The Problem with Eating for Your Looks
I am not comparing the difficulty level of having a new puppy to having a human baby, but if there's one thing I've learned this week, it is that I have never neglected my physical appearance as much as I have since we brought puppy Crosby home. My not-so-shaved legs? We won't speak of them. My hair? Minimum 5 days unwashed. Thank goodness my job is in fitness because I can't imagine the torture of putting on makeup.
I tell you this because this week represents a classic example of a period in which I do. not. care. what I look like. When you wake up with a puppy at 4:30 am multiple nights in a row, personal grooming tends to fall by the wayside. I can only imagine how unkempt my looks will be during the first few months of having a child, but hey, I've already made my Ugg moccasins a daily fashion statement, so I'm probably on my way.
No matter how focused you are on your appearance, you too will have a time (or a season) when you just don't care what the mirror shows. But, what I can say about the past week and a half is this:
My looks may have faltered, but my nutrition has not.
Before you write me off as someone with an iron will for eating well, I'm going to tell you a little secret - I used to eat for my looks and nothing else. When I was 17, I began down a road of restrictive eating that I called "healthy", but it's only purpose was to make me skinny. I lived like this until I was 21, and the residual effects of a negative body image and shame lasted even longer. My life with food was one constant guilt trip after the next if the food I consumed made me gain a pound or look "bigger" in the mirror. I felt suffocated by my desire to eat things that would give me the aesthetic I yearned to control.
How I grew out of this lifestyle is another story for another post (or several, if I'm being straight with you), but many of my revelations about eating for health, rather than looks, came through an elimination diet (very similar to the Whole30) that I was required to do by my naturopath. I was having some gut issues, and for the first time, I recognized the power of real food to cure my body, rather than deprive it. So, if you're stuck in the vicious cycle of dieting to lose weight and scrutinizing every pound, bump, and flaw, let me tell you something:
If you eat for your looks, rather than your well-being, there will come a time when having the perfect body no longer matters, but your health is too valuable to sacrifice.
I can speak to this topic because I have lived it, and I also watch it every day. January is the season to "shed the holiday pounds" and "fit back into your skinny jeans" post-holiday binging. I can't tell you how often I hear people justify cutting calories, drinking crappy protein shakes, and following some ridiculous lemon-water fast to lose weight. And here's the thing, there are plenty of people who truly need to lose weight for their health, but even then, if you're training yourself to eat in order to look a certain way, but not focusing on the nutrient density of your food, your habits will not stick.

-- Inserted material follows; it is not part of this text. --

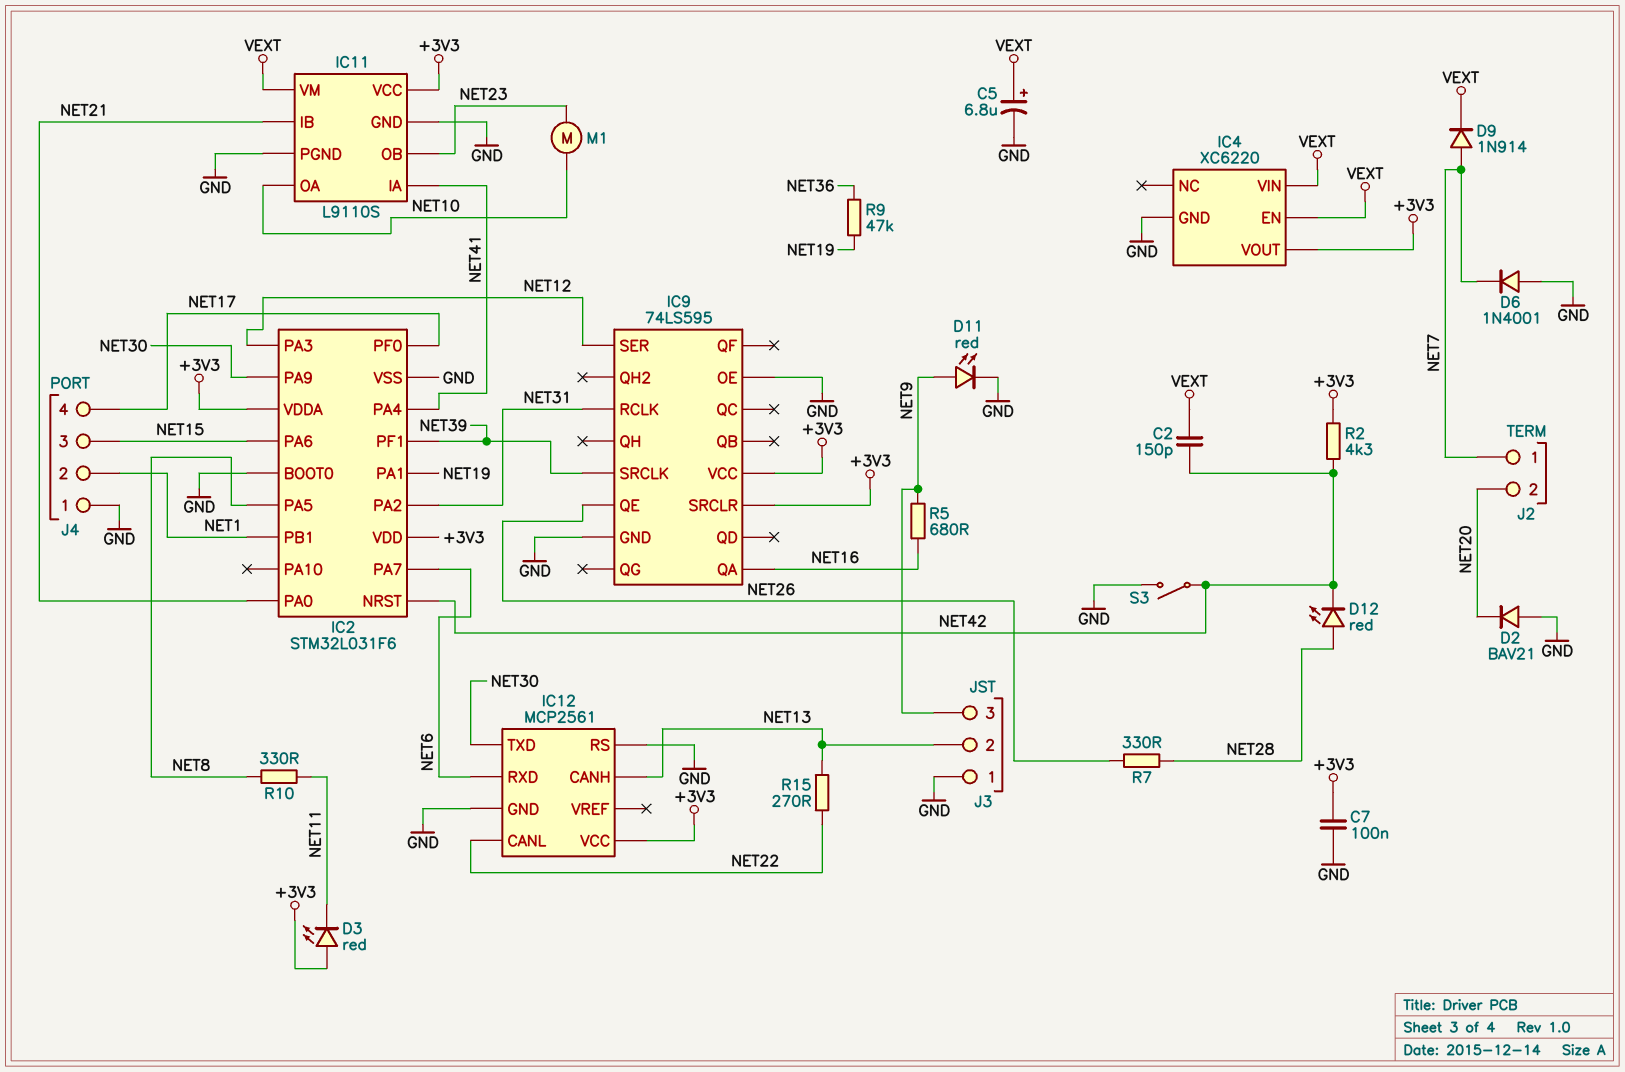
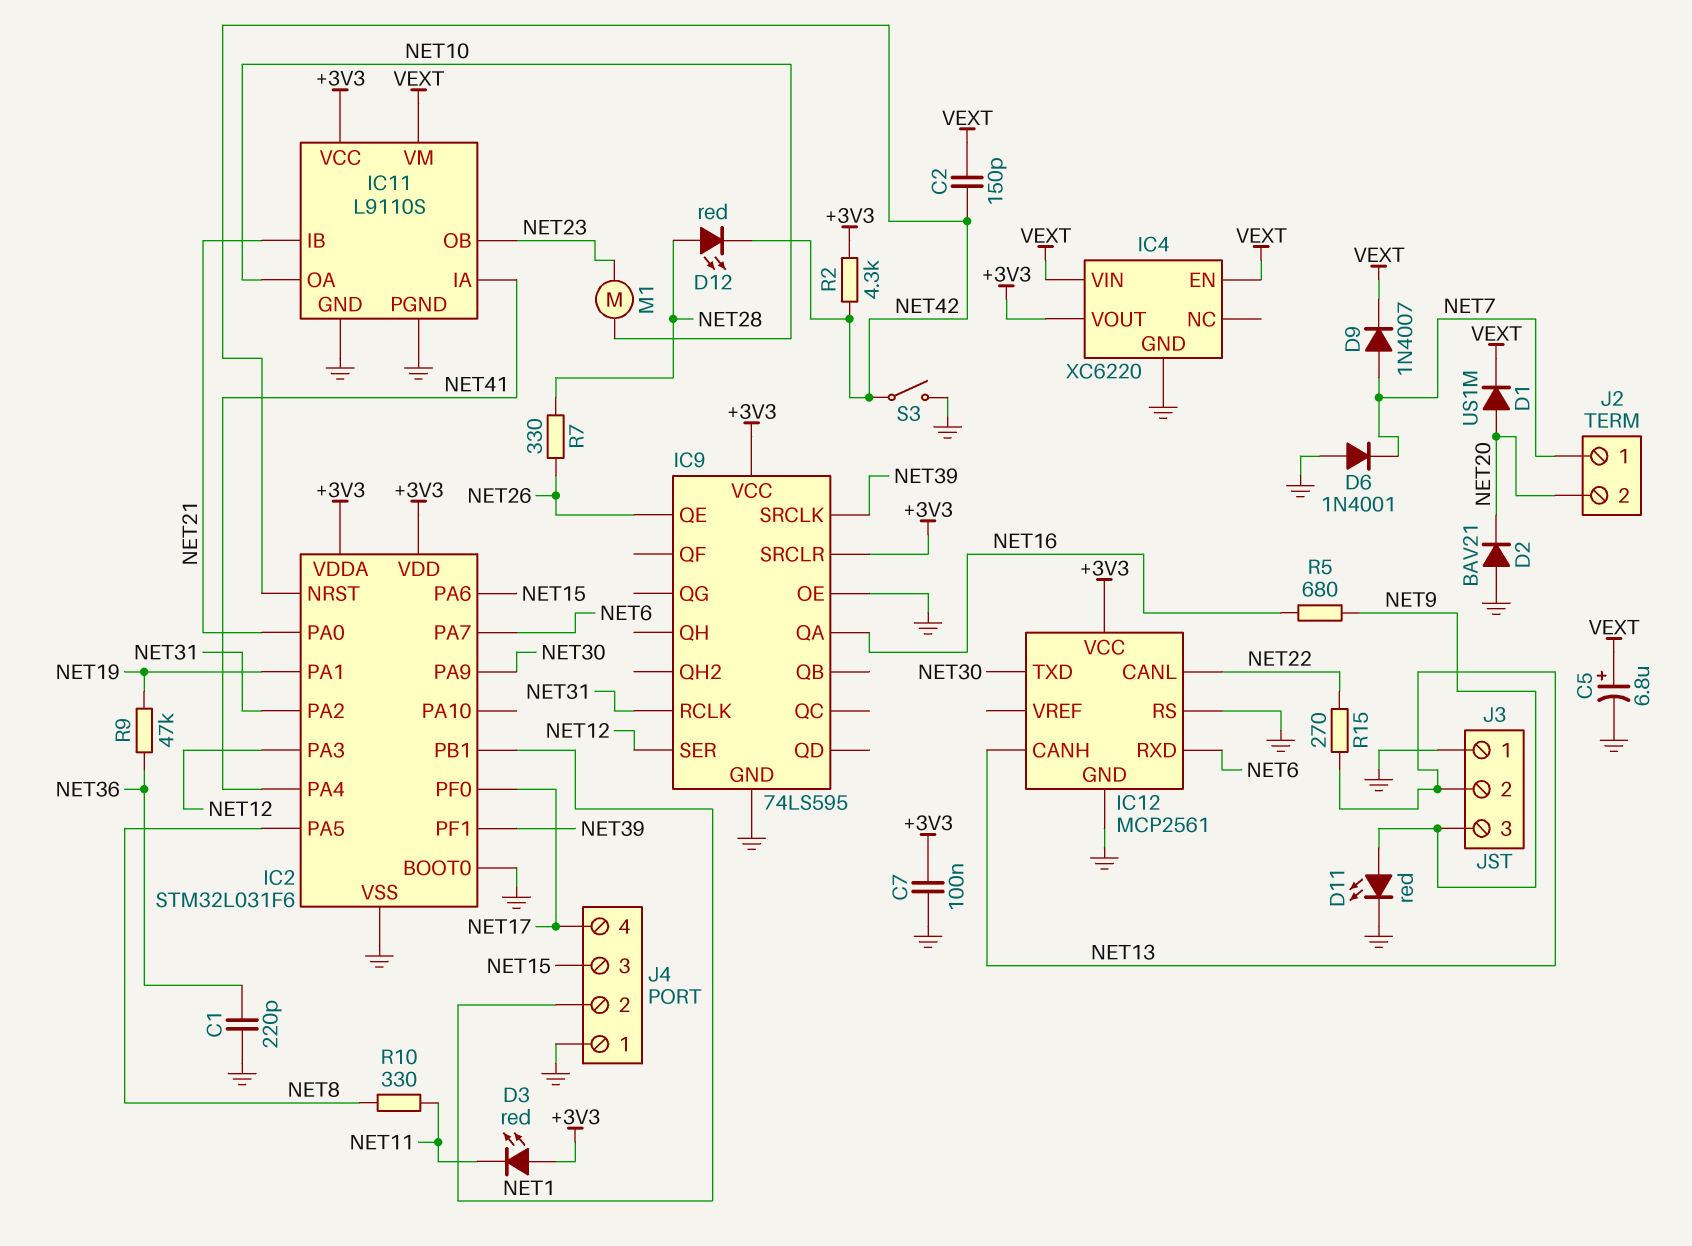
C1: none -> 220pF (GND, NET36)
D1: none -> diode US1M (A NET20, K VEXT)
D9: diode 1N914 (A NET7, K VEXT) -> diode 1N4007 (A NET7, K VEXT)

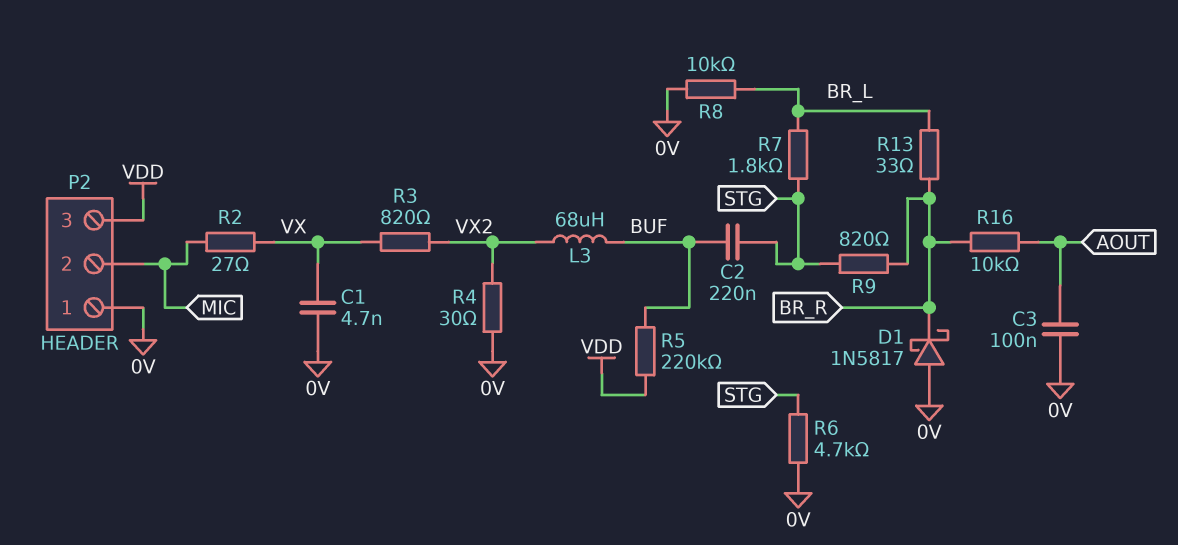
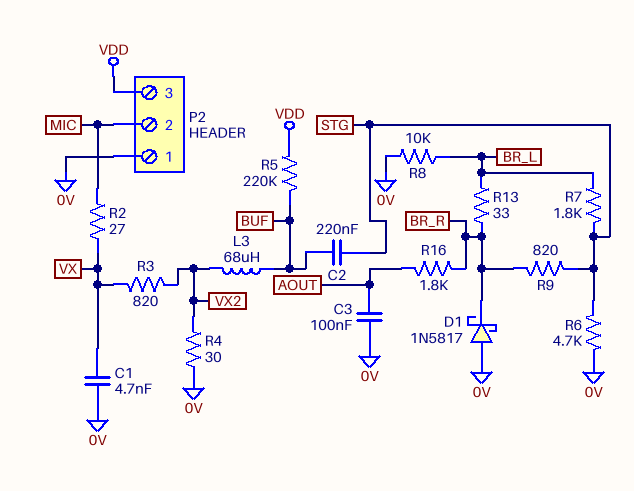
R16: 10k (AOUT, BR_R) -> 1.8k (AOUT, BR_R)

We all talk about wanting a healthy lifestyle, right? Well, if you want it for the long haul, that means making it a priority to eat nutrient rich, real food on the good days and the bad. Eating for your looks isn't a strong enough resolution to carry you through for life. But, eating so that your body is strong, eating to cure or prevent disease, eating to live for your friends and family? Those are resolutions that last.
If you're trapped in a world of eating for your looks, hear me when I say I understand. But, your spouse, family, friends, and children deserve you at your best; in fact, they need you to take care of yourself for the right reasons, and so do you. Don't let the popular school of thought in our culture prevent you from making the mindset shift to what is truly good for you. Eating for your looks may be effective for a season, but eating for your health is the only lasting strategy.